The only way I manage not to bungle my life is to do as much as I can in advance, so I was already well into my blog post for this week before reading Caitlin Rother’s entry about the dismal experience she is having with Dorchester and the rerelease of her novel NAKED ADDICTION. It would be nice to have something sunny and upbeat to contrast with that, but that’s not what I was writing. Rather than force my thoughts to go somewhere else, I decided to call this “Misadventures in Book Publishing, Part 2.”
Back in the days when i was writing my first novel, I knew it would take a huge amount of luck to find an agent interested in representing me, and that s/he would have an uphill battle finding someone willing to put money behind an unknown like me. But, I reasoned, if I could survive all that, I would be in great shape. I’d be a known quantity, and one contract would follow another as long as my work remained good.
How utterly naive I was! The only thing that worked out according to my mental model was the good fortune I had in landing an agent. The first one I queried about THE FOUR SEASONS took me on as a client, and got an offer beyond my expectations quickly thereafter. Then she asked a question I have learned is common: “So, do you have anything else on the shelf?”
“Well,” I told her, “I have this nonfiction work, UNTIL OUR LAST BREATH, which has made the rounds just about everywhere with no luck.” “Send it along,” she said. Amazingly, within a few months she had sold that as well.
Wow! I was on the way to fame and glory, and was already assessing my wardrobe’s readiness for life on the road as a touring author.
Shall I say that what followed was a tad less than anticipated? THE FOUR SEASONS and UNTIL OUR LAST BREATH were critical successes and won several significant awards, but most of my “tour” was to local book clubs and workshops at writing conferences, interspersed with larger events such as speeches at fundraisers. I’m not complaining though. The more local events I did, the more realistic I got about how difficult and exhausting it would be to add travel to the load. Would I do it if I had a best seller? Sure? Am I glad I am not in a hotel room right now waiting for yet another crowd of strange faces? Decidedly yes.
I am very comfortable now with where my writing has taken me. It has introduced me to people and causes I would never have been involved with; has been the source of almost all my new, dear friendships; and has stroked my ego in some very pleasant ways. So don’t take what follows as moaning and groaning--I have been extraordinarily lucky (and grateful) to be the author of four published books--but simply as statements of fact about a few of the expectations that didn’t bear out. I offer these to those who are now hoping for publication, not to be discouraging but as advice to keep expectations in line with a very difficult reality.
- I would develop a strong working relationship with my agent and stick with her throughout my career.

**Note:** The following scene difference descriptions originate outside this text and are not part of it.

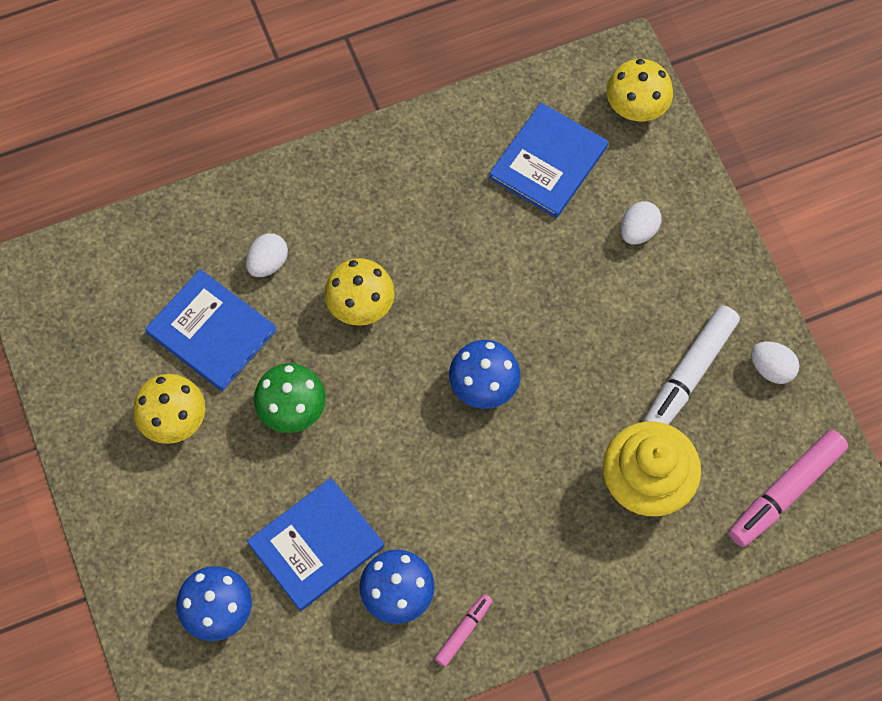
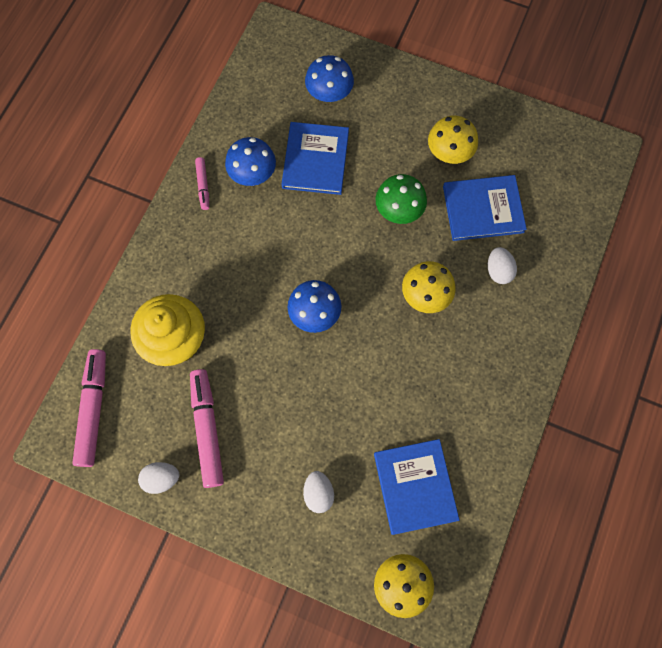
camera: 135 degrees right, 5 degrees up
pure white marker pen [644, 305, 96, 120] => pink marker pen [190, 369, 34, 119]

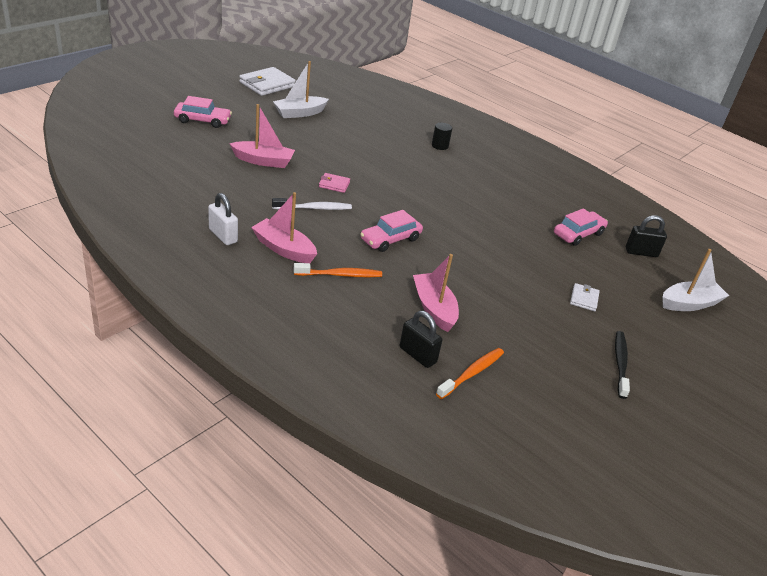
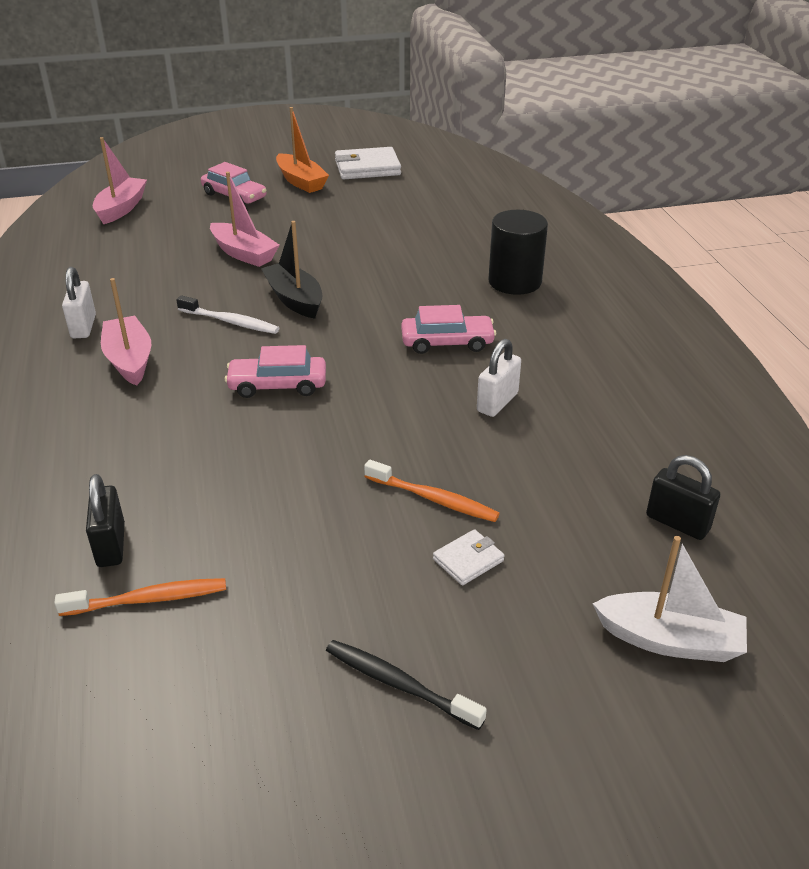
camera: 40 degrees right, 0 degrees up
pure white boat [273, 61, 56, 57] => nothing
bright orange toothbrush [294, 263, 88, 14] => bright orange toothbrush [364, 460, 136, 62], moved
pink billfold [319, 173, 31, 20] => jet-black boat [261, 221, 61, 98]
pink boat [413, 254, 46, 78] => pink boat [93, 137, 54, 87], moved
jet-black solid cylinder [432, 123, 20, 27] => jet-black solid cylinder [488, 210, 60, 85], x1.94
pink car [554, 209, 54, 37] => pink car [401, 305, 95, 49], moved
jet-black toothbrush [615, 331, 15, 68] => jet-black toothbrush [326, 640, 161, 90], 105 degrees counterclockwise
nothing => bright orange boat [276, 107, 53, 86]
nothing => pure white lock [477, 339, 44, 78]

2. I would have an easy time selling subsequent books
3. I would have a single editor who was guiding my career
4. I would get a larger advance with each subsequent book
5. I would develop a sizable and steady income stream from royalties
Since this is a blog post, I’m running out of space to tell you the rest. “Leave ‘em hanging” is the advice many authors get about the pace and structure of their books, and it will have to apply here as well. I will tell you now that none of those things have happened. The story of each I will leave for another day.